Our finding of nuclear accumulation of GSK-3β suggests the possibility that GSK-3β could positively regulate NF-κB-mediated transcriptional activation of Bcl-2 and XIAP in the nucleus of renal cancer cells. We show that pharmacological inhibition of GSK-3 resulted in depletion of its nuclear pool and decreased transcription of Bcl-2 and XIAP. Consistent with our recent study suggesting that GSK-3 may regulate the nuclear activity of NF-κB in leukaemia cells by affecting the binding of p65/p50 to the promoters of NF-κB target genes Bcl-2 and XIAP (Ougolkov et al, 2007), we found that GSK-3 positively regulates NF-κB p65 binding to Bcl-2 and XIAP promoters in human renal cancer cells.

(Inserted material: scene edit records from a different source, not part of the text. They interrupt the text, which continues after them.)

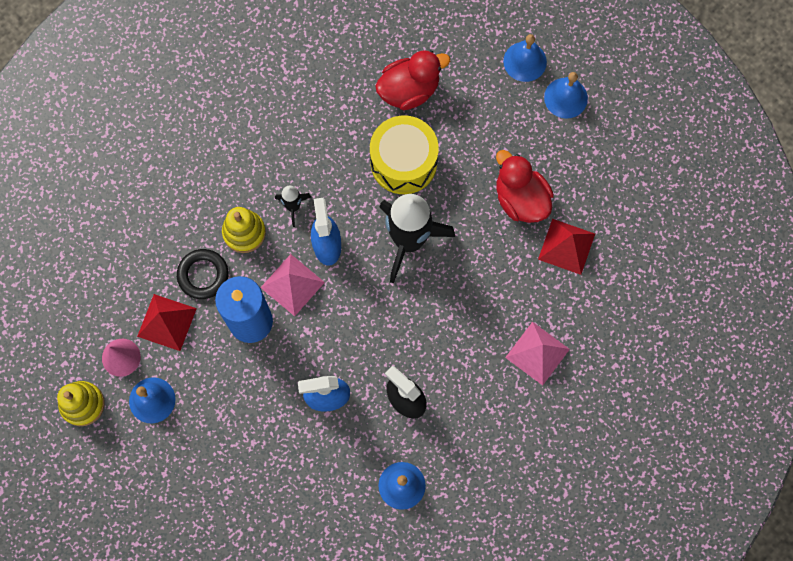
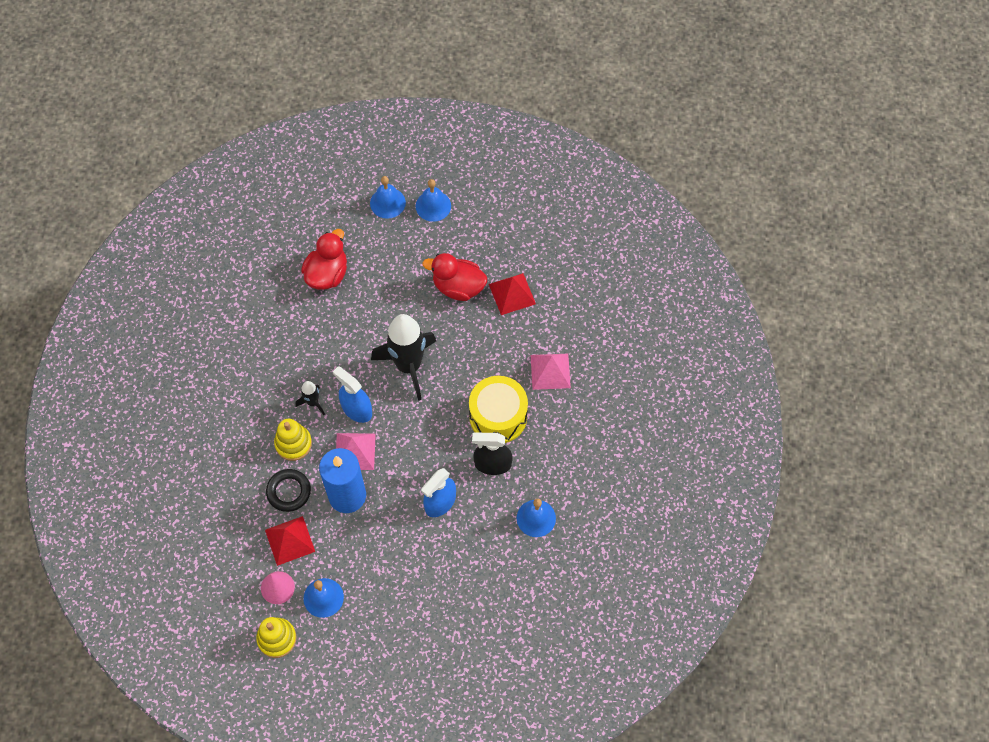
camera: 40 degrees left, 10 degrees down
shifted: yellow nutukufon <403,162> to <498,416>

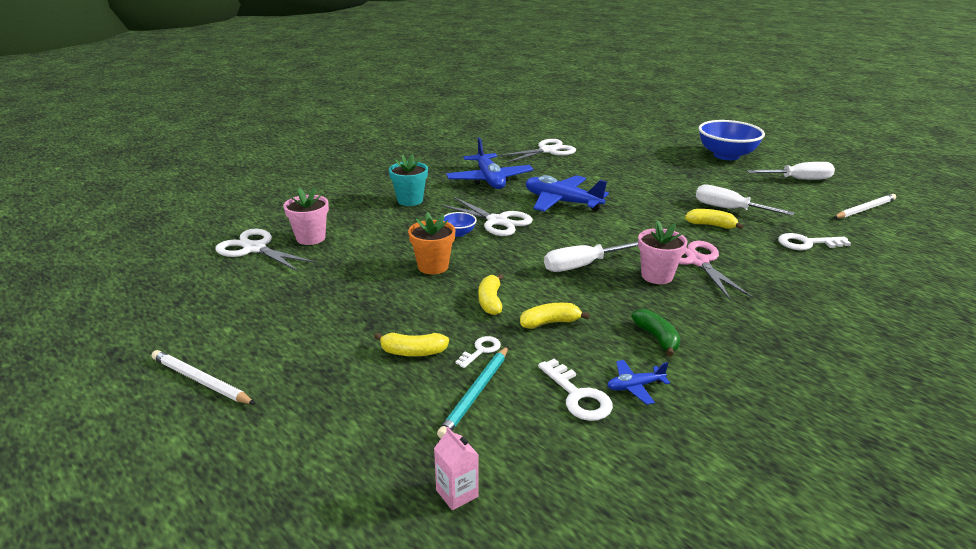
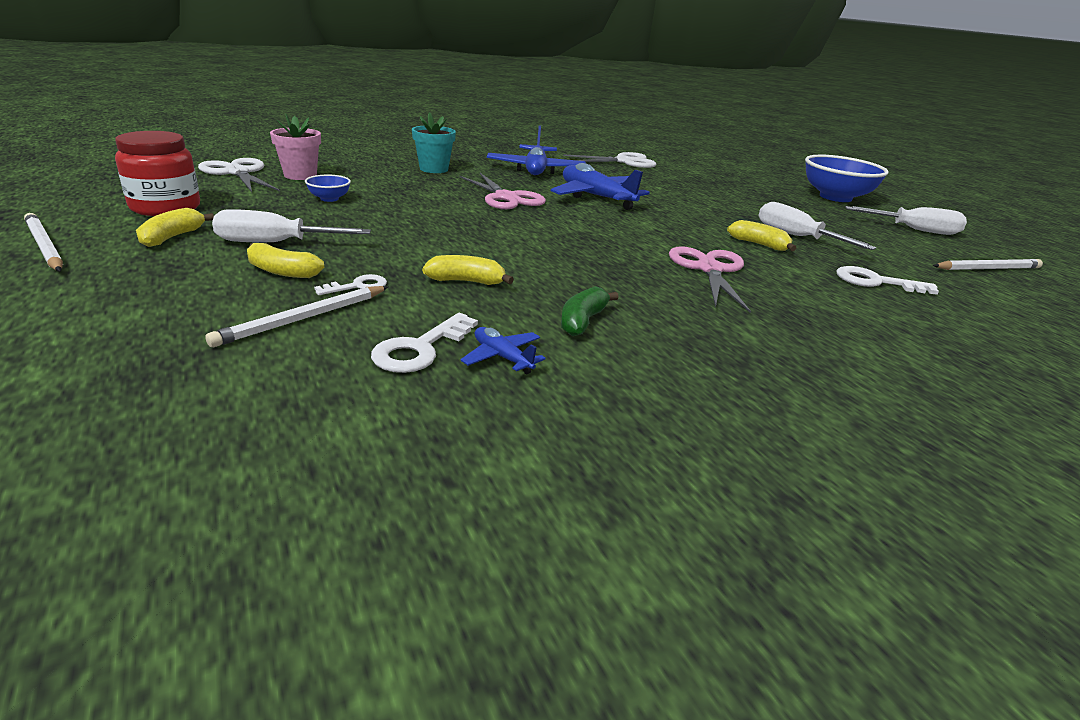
camera: 15 degrees right, 0 degrees up
gone: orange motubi <433,266>; pink motubi <657,276>; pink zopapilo <457,493>
new: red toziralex <165,207>
shifted: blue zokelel <458,233> to <329,199>; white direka <582,265> to <276,243>; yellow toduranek <490,301> to <172,237>
repainted: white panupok <497,221> to pink panupok <506,198>; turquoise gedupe <476,393> to white gedupe <303,318>
rotated: green toduranek <657,338> = <582,321> 150 degrees counterclockwise; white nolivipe <578,396> = <420,349> 45 degrees clockwise; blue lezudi <635,386> = <502,357> 45 degrees clockwise

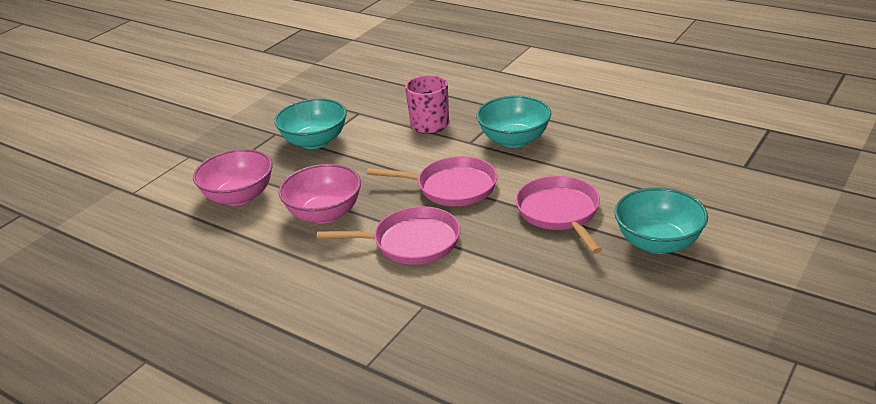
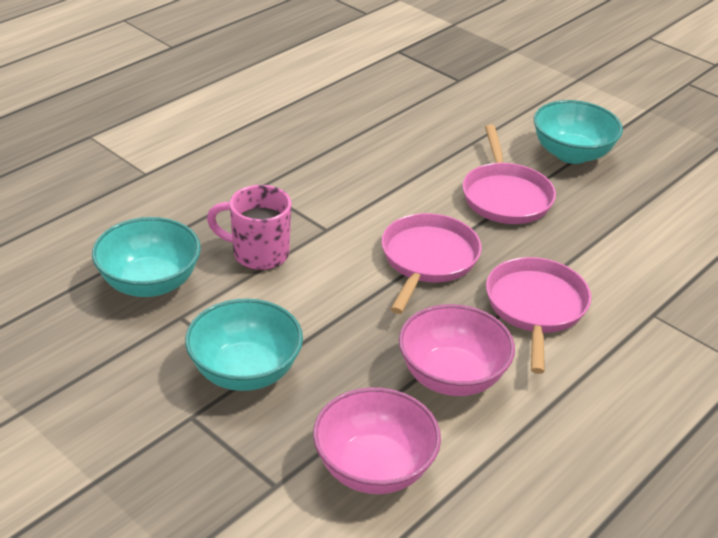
camera: 85 degrees left, 5 degrees up
shifted: turquoise zokelel <514,140> to <150,283>
rotated: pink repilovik <559,213> = <505,196> 90 degrees counterclockwise

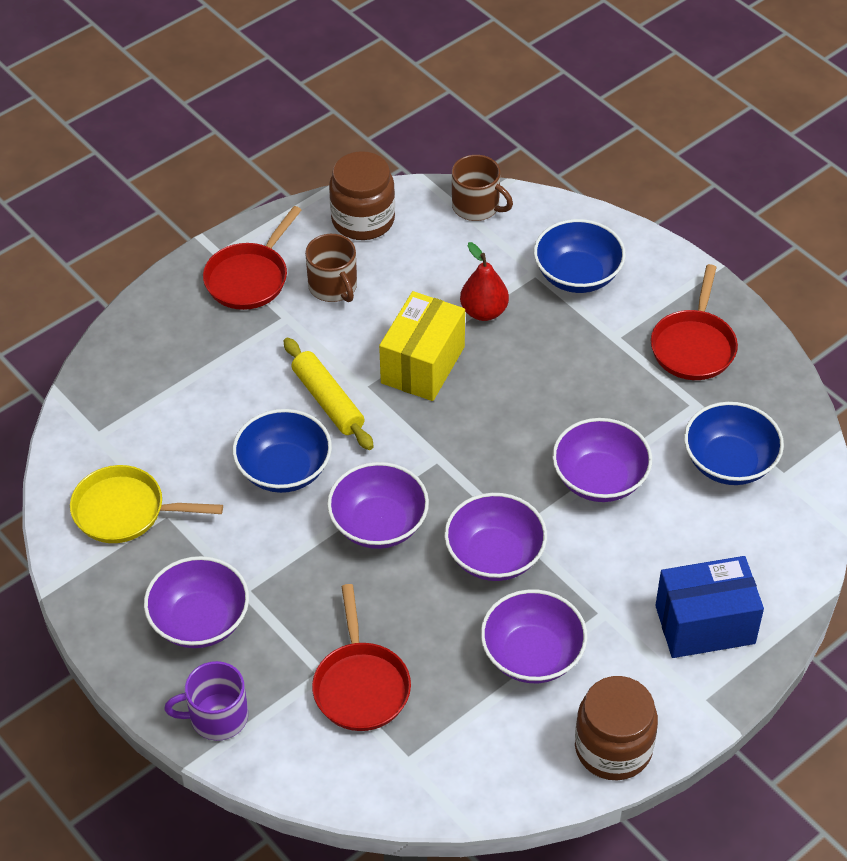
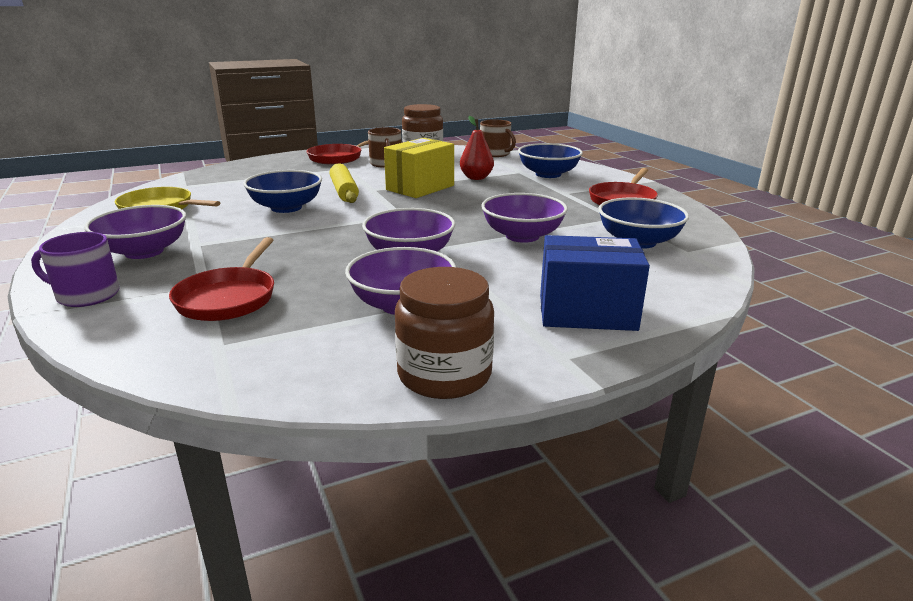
camera: 15 degrees right, 25 degrees down
gone: purple zokelel <379,524>

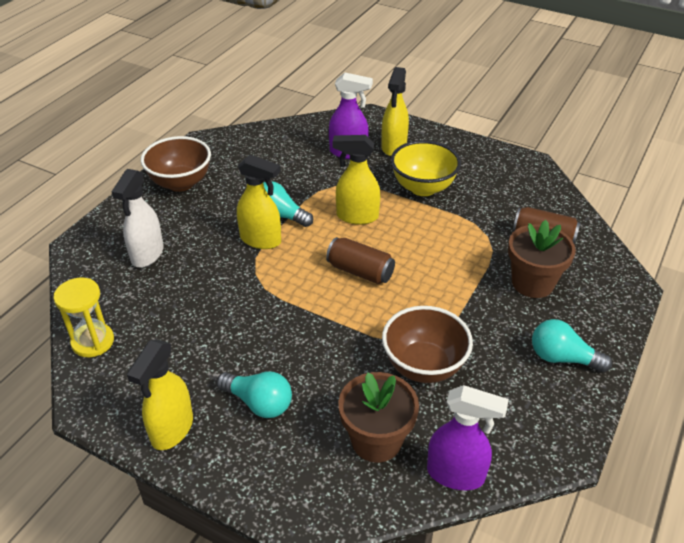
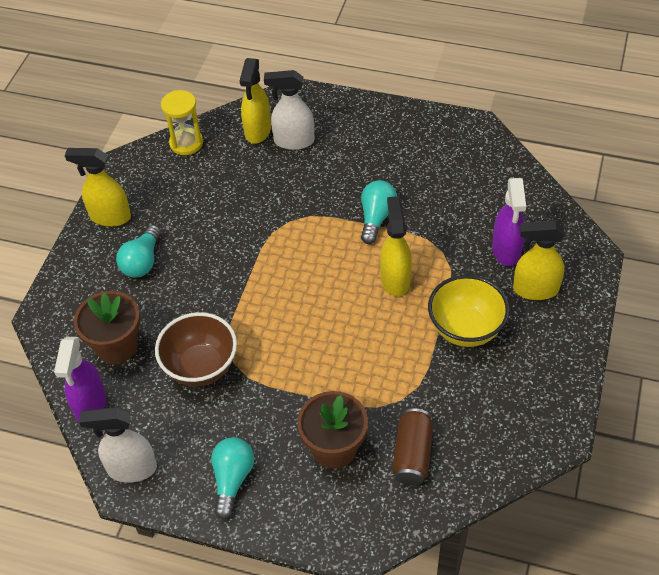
camera: 80 degrees right, 10 degrees up
gone: brown zokelel <180,183>; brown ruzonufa <360,271>
new: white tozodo <131,469>
shifted: yellow tozodo <261,240> to <257,131>

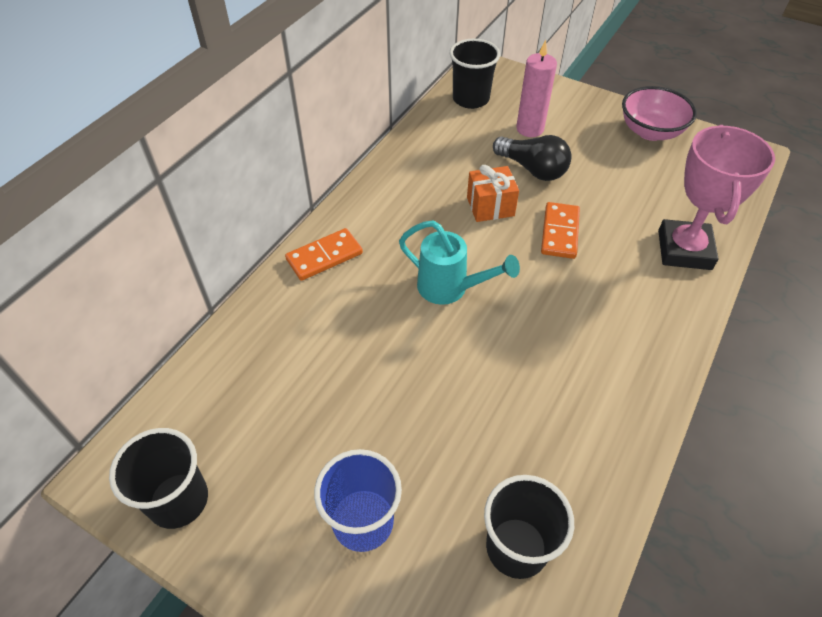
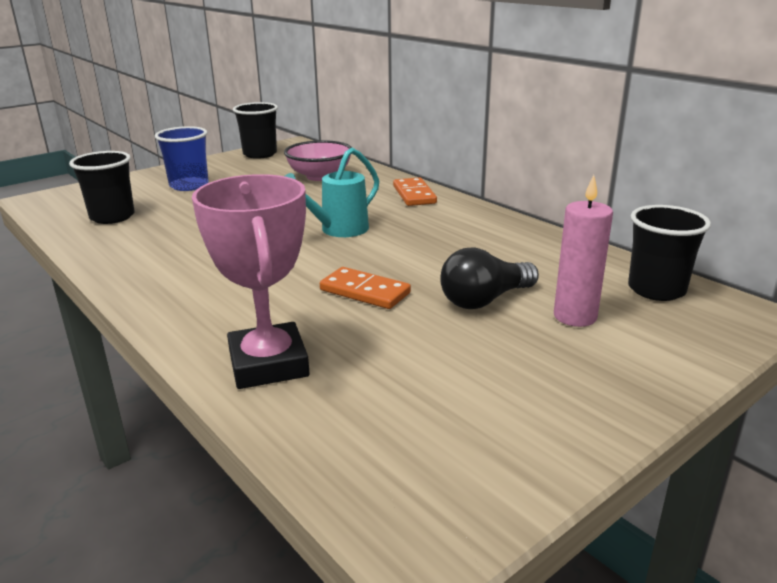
camera: 110 degrees right, 25 degrees down
gone: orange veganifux <490,206>
shifted: pink zokelel <650,131> to <320,176>
rotated: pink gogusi <684,250> = <268,364> 45 degrees clockwise

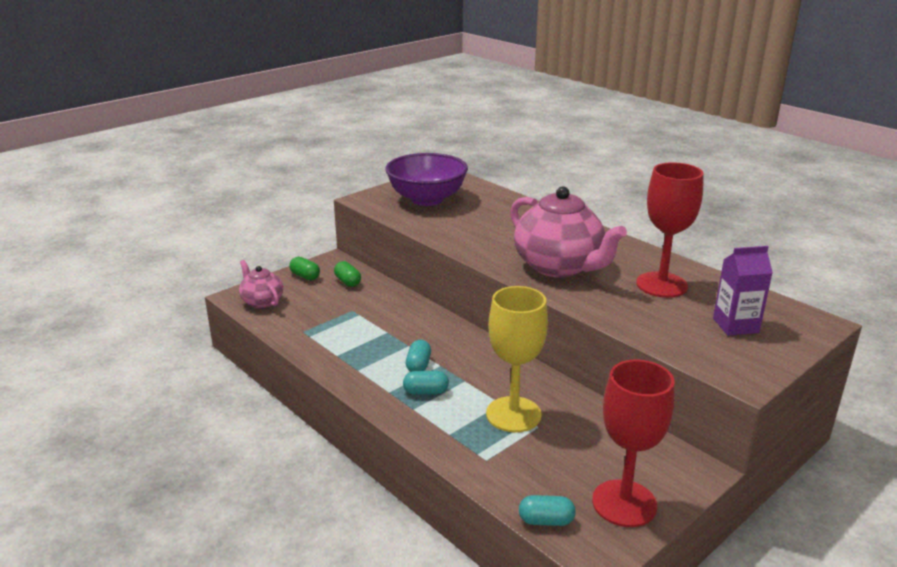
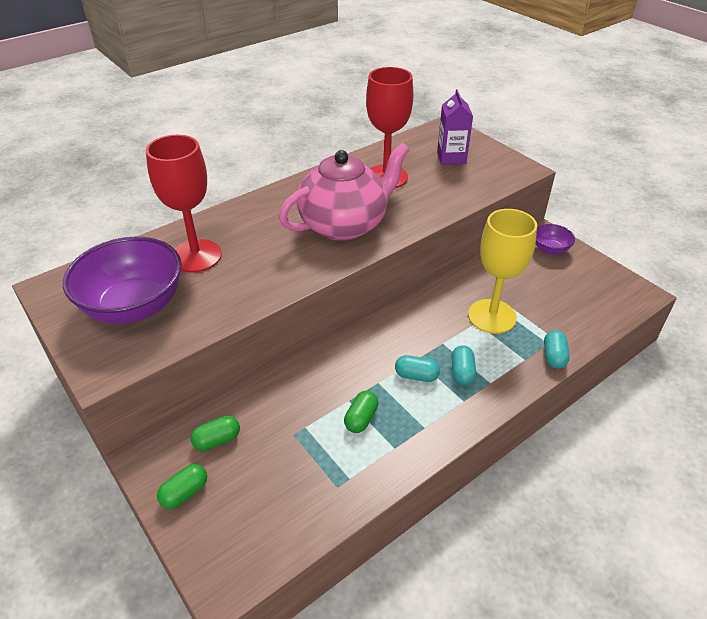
camera: 85 degrees left, 15 degrees up
gone: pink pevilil <262,301>
new: purple zokelel <550,249>; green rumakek <361,418>
shifted: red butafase <624,503> to <196,256>; turquoise rumakek <546,521> to <553,356>

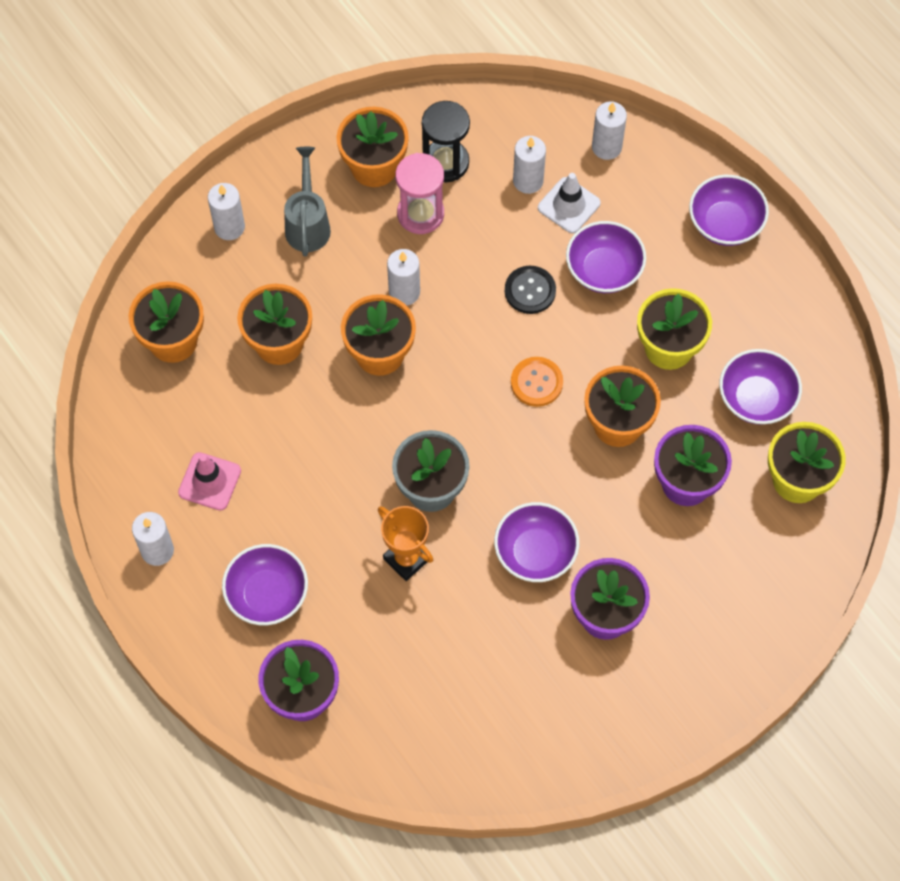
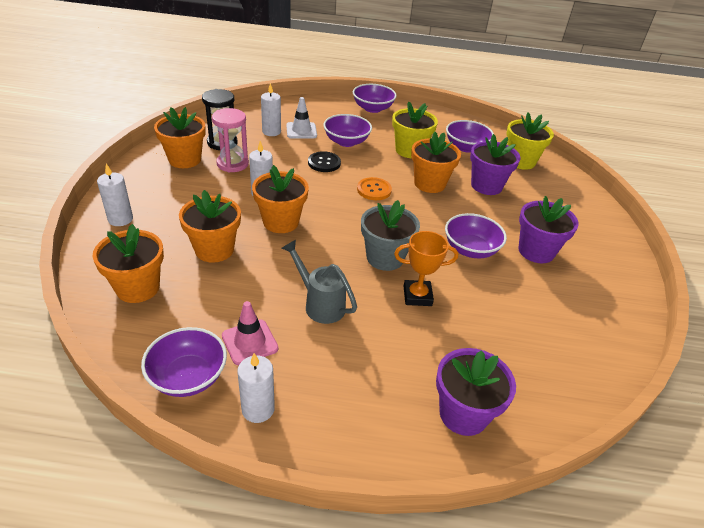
camera: 50 degrees left, 25 degrees down
gone: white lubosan <606,147>
shifted: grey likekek <308,223> to <319,304>; purple zokelel <267,594> to <188,377>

In renal carcinoma, NF-κB activity could be boosted by chemotherapeutic stress, leading to tumour chemoresistance. Increased expression of Bcl-2 and XIAP anti-apoptotic molecules, NF-κB target genes, has an important function in renal cancer cell survival and chemoresistance. Inactivation of NF-κB can make renal cancer cells more sensitive to chemotherapy. As GSK-3β is a positive regulator of NF-κB activity (Ougolkov et al, 2005, 2007), inhibition of GSK-3 may sensitise renal cancer cells to conventional chemotherapeutic agents. Here, we found that inhibition of GSK-3 suppresses NF-κB-mediated expression of Bcl-2 and XIAP leading to a decreased survival of renal cancer cells. Moreover, we show that inhibition of GSK-3 sensitised kidney cancer cells to Docetaxel suggesting that GSK-3 might contribute to renal cancer chemoresistance. Our findings are supported by another study showing that GSK-3β positively regulates NF-κB-mediated chemoresistance in acute myeloid leukaemia (De Toni et al, 2006).

Recently, it has been shown that GSK-3β inhibition enhanced Sorafenib-induced apoptosis in melanoma cells (Panka et al, 2008). As this combination potentially could be applied for the treatment of RCC we performed series of experiments. We also observed synergistic effect of AR-A014418 and Sorafenib to induce apoptosis in RCC in vitro and explored the underlying molecular mechanisms (manuscript in preparation).

Taken together, our work identifies GSK-3β as a novel potential therapeutic target in RCC and suggests the combination of GSK-3 inhibitors and standard chemotherapy could be a superior treatment for human RCC.